No documento, o Santander destacou sua preferência por JBS (JBSS3) e BRF no setor de proteínas em 2025, priorizando empresas com baixa alavancagem e exposição ao dólar. O banco aposta em um ciclo positivo para o mercado de frango, impulsionado pela oferta limitada e pelos preços elevados da carne bovina no Brasil e nos Estados Unidos.
A JBS continua como a principal escolha do banco, com preço-alvo para o fim de 2025 elevado de R$ 49 para R$ 53, um potencial de alta de 38%. O relatório destaca a baixa alavancagem da companhia, além de valuation atrativo e resultados sólidos devido à diversificação geográfica, além da atuação com diversas proteínas. “Esperamos que o ciclo do frango no Brasil ainda esteja atrasado em relação ao dos EUA, beneficiando os preços em um cenário de oferta restrita e alta nos preços do gado”, afirmou o banco.

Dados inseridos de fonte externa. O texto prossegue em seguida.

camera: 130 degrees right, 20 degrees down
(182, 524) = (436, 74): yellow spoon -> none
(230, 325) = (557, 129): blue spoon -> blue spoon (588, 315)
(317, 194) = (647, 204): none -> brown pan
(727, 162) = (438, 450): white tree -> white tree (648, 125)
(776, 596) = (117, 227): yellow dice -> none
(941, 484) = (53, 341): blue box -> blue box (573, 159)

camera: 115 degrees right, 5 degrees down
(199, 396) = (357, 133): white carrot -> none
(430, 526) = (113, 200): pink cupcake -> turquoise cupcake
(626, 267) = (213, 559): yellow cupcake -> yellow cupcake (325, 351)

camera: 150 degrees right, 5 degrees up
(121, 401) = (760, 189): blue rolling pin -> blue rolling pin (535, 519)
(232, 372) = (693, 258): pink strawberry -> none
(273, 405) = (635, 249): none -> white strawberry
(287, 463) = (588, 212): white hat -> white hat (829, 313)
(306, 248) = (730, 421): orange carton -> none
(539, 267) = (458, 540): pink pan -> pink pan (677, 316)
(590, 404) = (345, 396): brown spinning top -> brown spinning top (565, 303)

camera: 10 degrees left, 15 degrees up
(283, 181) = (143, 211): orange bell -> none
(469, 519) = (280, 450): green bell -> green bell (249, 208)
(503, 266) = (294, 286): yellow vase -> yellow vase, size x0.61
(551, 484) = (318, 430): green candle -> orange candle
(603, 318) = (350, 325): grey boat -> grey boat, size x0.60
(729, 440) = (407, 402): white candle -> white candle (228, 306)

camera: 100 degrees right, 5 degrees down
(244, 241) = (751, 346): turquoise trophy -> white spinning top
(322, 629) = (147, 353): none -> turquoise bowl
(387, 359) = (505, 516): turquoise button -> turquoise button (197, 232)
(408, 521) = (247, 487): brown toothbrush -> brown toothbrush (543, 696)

Para a BRF, o Santander projeta um novo ano positivo em 2025, tendo revisado o preço-alvo de R$ 32 para R$ 34, o que representa um potencial de valorização de 22%. A instituição destaca o impacto da alta nos preços do gado, que deve levar o consumidor a substituir a carne bovina pelo frango. Além disso, o relatório elevou a estimativa de Ebitda (lucro antes de juros, impostos, depreciação e amortização) para 2025 em 6%, refletindo a depreciação do real.
A Minerva (BEEF3) manteve sua recomendação neutra. O Santander apontou desafios relacionados ao ciclo negativo do gado no Brasil e à dificuldade de repasse de custos, o que pode complicar a integração dos ativos adquiridos da Marfrig. O preço-alvo é de R$ 7, com potencial de valorização de 7%.